We've all had fun with Tim Tebow attributing his victories to his devotion to Jesus. I was even hoping that the sunset illumination of Jesus and his Mom here last evening,  just before game time, was an encouraging portent.

But apparently Jesus took the sabbath off last night. Either that, or Mitt Romney got the Angel Moroni to intervene and balance divine influences on behalf of his local team. Combine last night's "burial" with the Saints loss to the team from "Sodom  on the Bay", and the Christian right will have a few more talking points to add to their "War on Religion" whine.

But with Tebow sent to the grave, at least until the Broncos roll away his stone in the fall, maybe we need to find another story line for the balance of the NFL payoffs. (One thing I won't do is hype another bet with Suzanne. She drives a very hard bargain, not unlike her utilization of Big Blackie on Tammy).

And after taking a look at the Pats Coach on the sideline last night it came to me: Bill Bellichek is one of two evil geniuses separated at birth.  See what I mean:

So will this year's Super Bowl be an NFL remake of "The Empire Strikes Back"?

4 comments:

Property of Mrs C said...

Typical.
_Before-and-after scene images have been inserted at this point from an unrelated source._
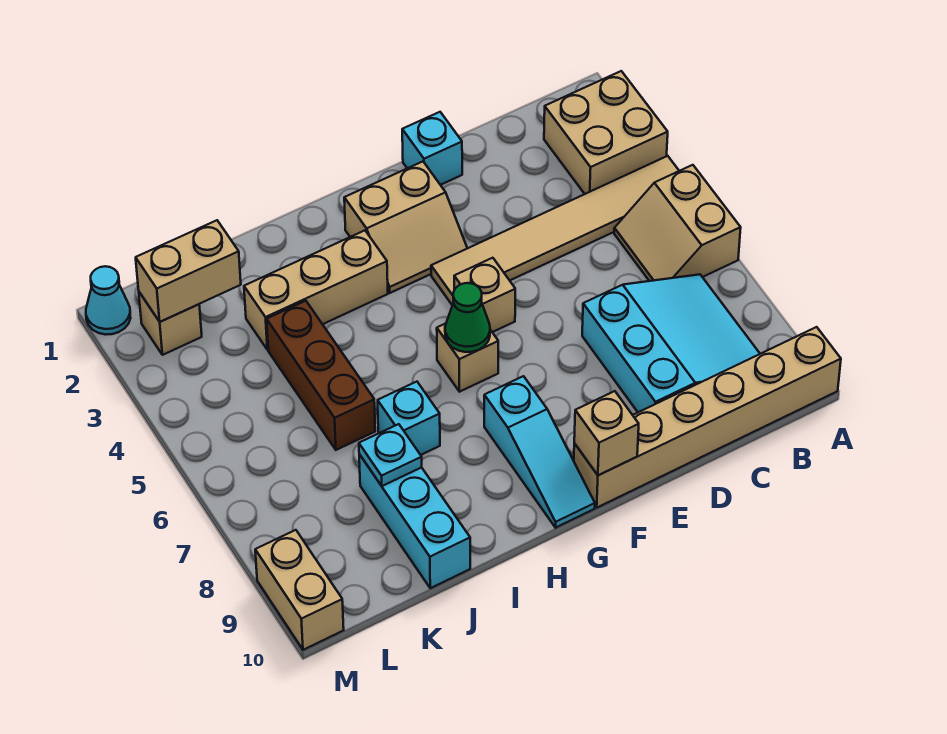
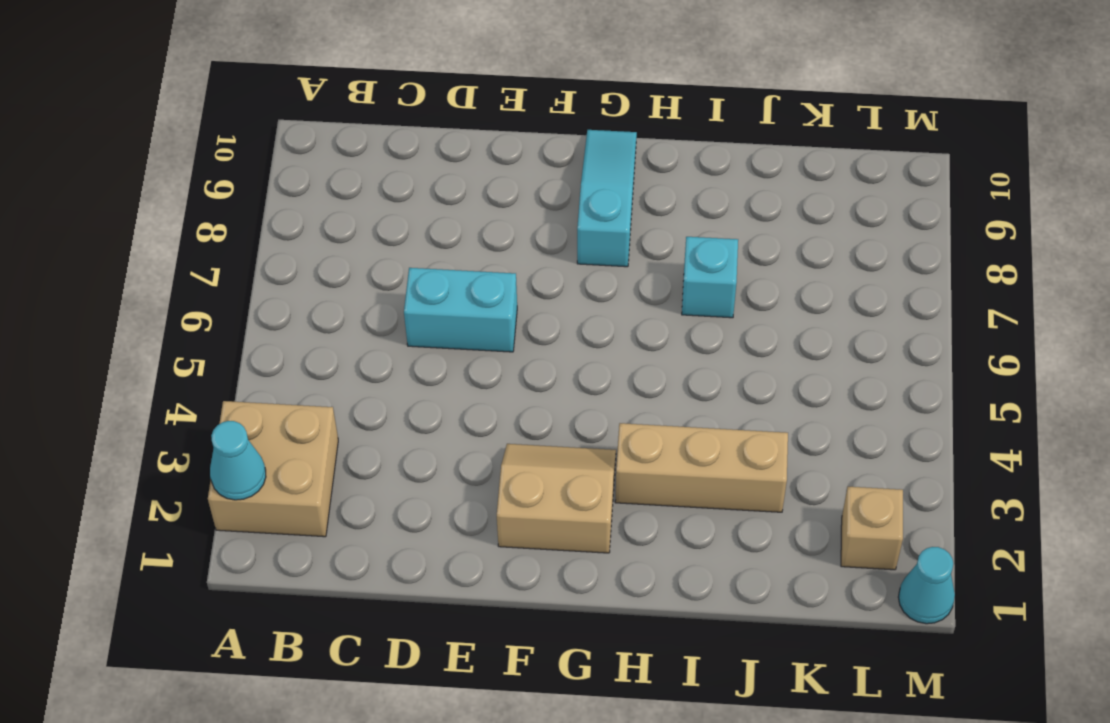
cyan cone A2 level 2 -> none
cyan brick D6:E6 level 1 -> none
none -> tan tile A4:F4 level 1
none -> tan slope A5:B6 level 1 top A
none -> tan brick A10:F10 level 1

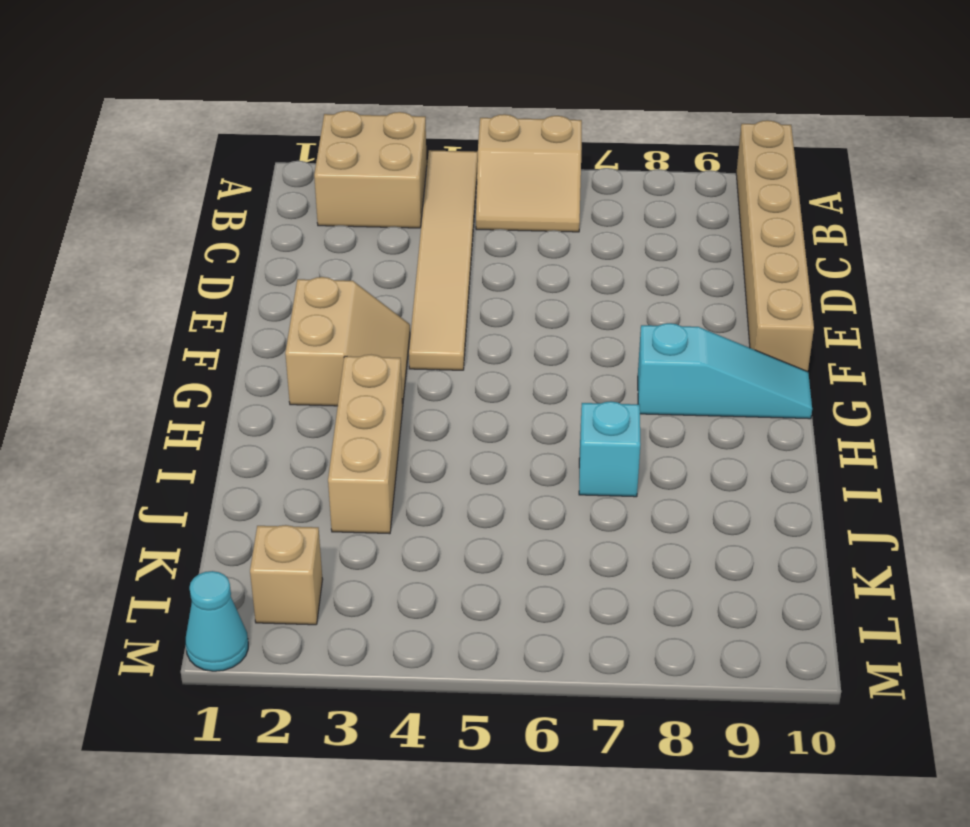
none -> cyan slope B7:D9 level 1 top D
none -> cyan brick E1 level 1
none -> tan brick F5 level 1

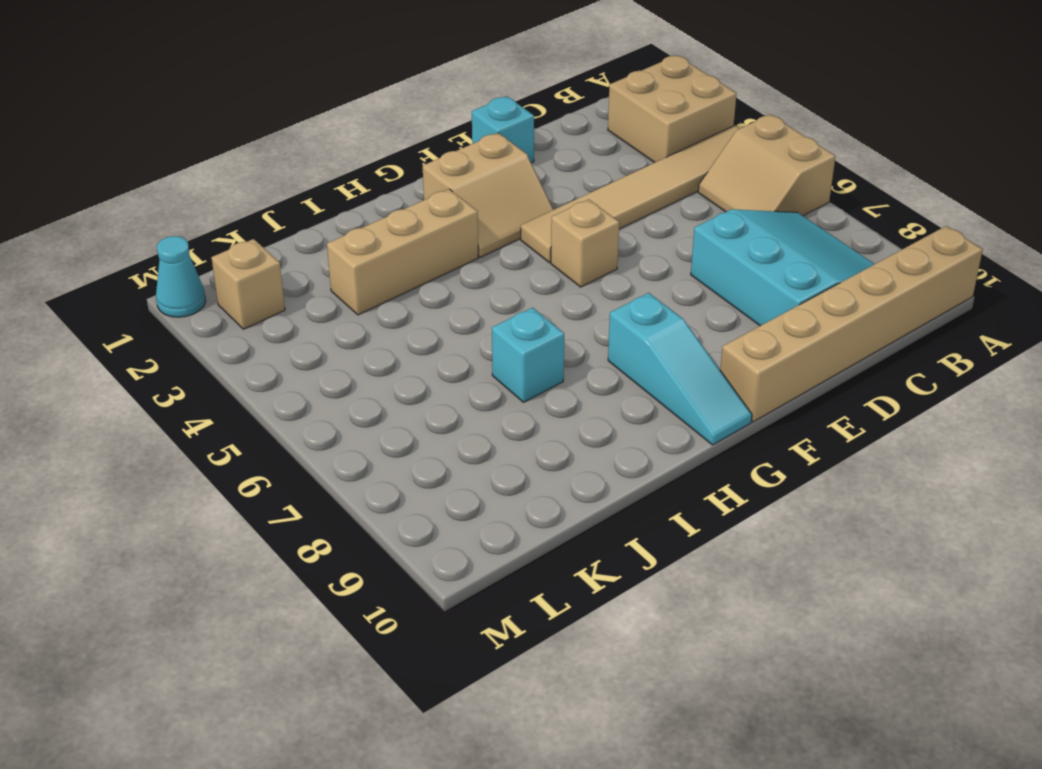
none -> tan brick G6 level 1
none -> brown brick J4:J6 level 1
none -> cyan brick J8:J10 level 1

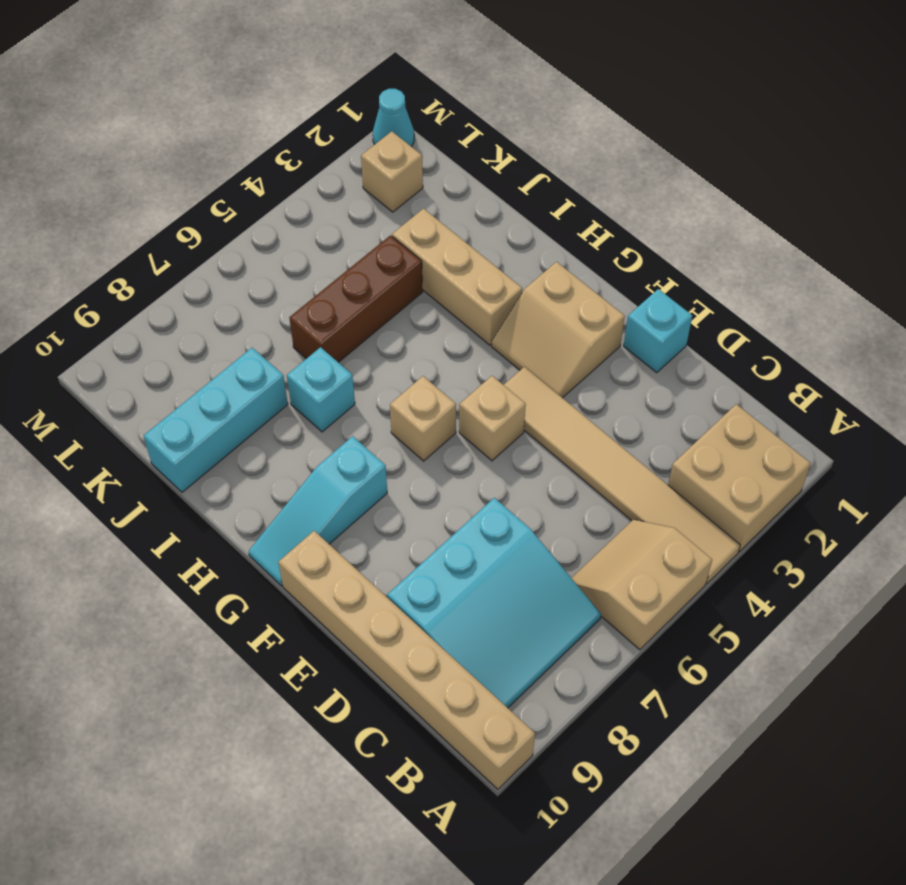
none -> tan brick M9:M10 level 1
none -> tan brick F10 level 2
none -> green cone G6 level 2

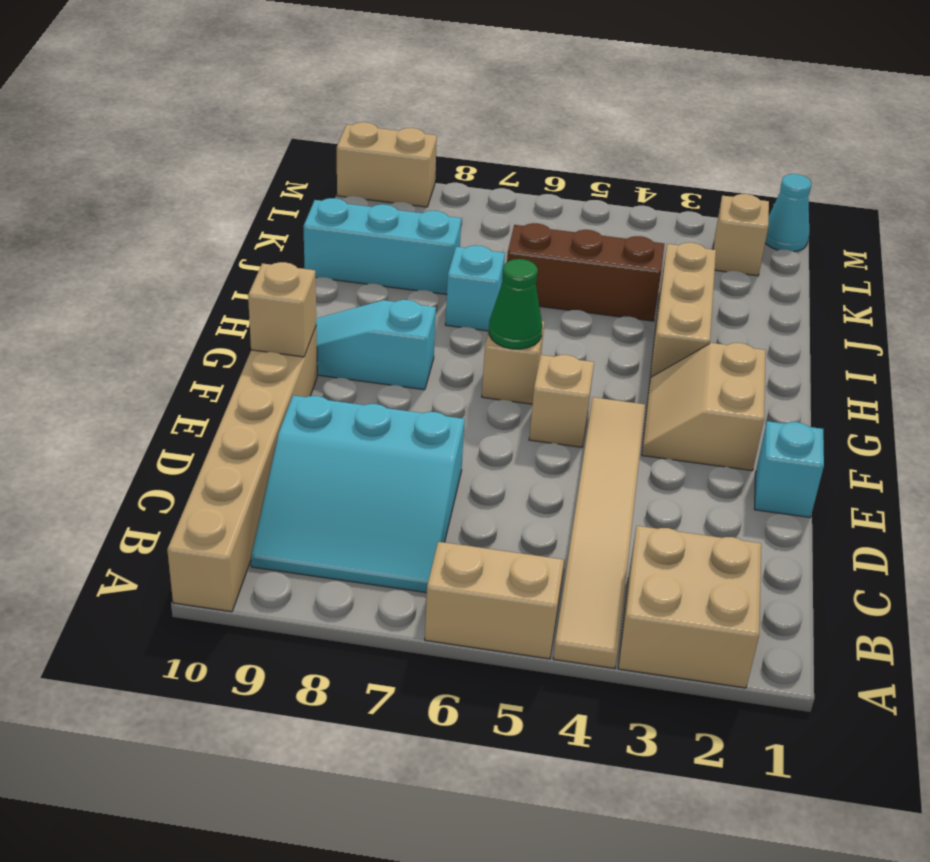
none -> cyan plate J8 level 2
none -> tan brick K2:L2 level 2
Upper Management makes a bad decision and tries to drag the workforce down into the muck. Well Mick take it like a man and keep Donna out of this...oh and we want pics of your reddened arse!

WC said...

OMG Mick

You have outdone yourself

Best post ever!

You of literary genius

Congrats to Suzanne and her boys

My Brother was in town last night and we were at a party till it was 14-0

Then we took our leave as it was obvious what was about to happen

Had a great night!

Sans Donkey's

Will get my punishment Wednesday and will post pics

And Bill,

Donna is due too!

The humbled,

WC

sin said...

Interesting that the WC feels that if he gets a lickin everyone else should share too?

Suzanne said...

Like that Italian captain in the news, the WC should get an extra dose for abandoning the ship so soon!

On the other hand, such a half-assed effort from the donkeys probably doesn't deserve a full spanking.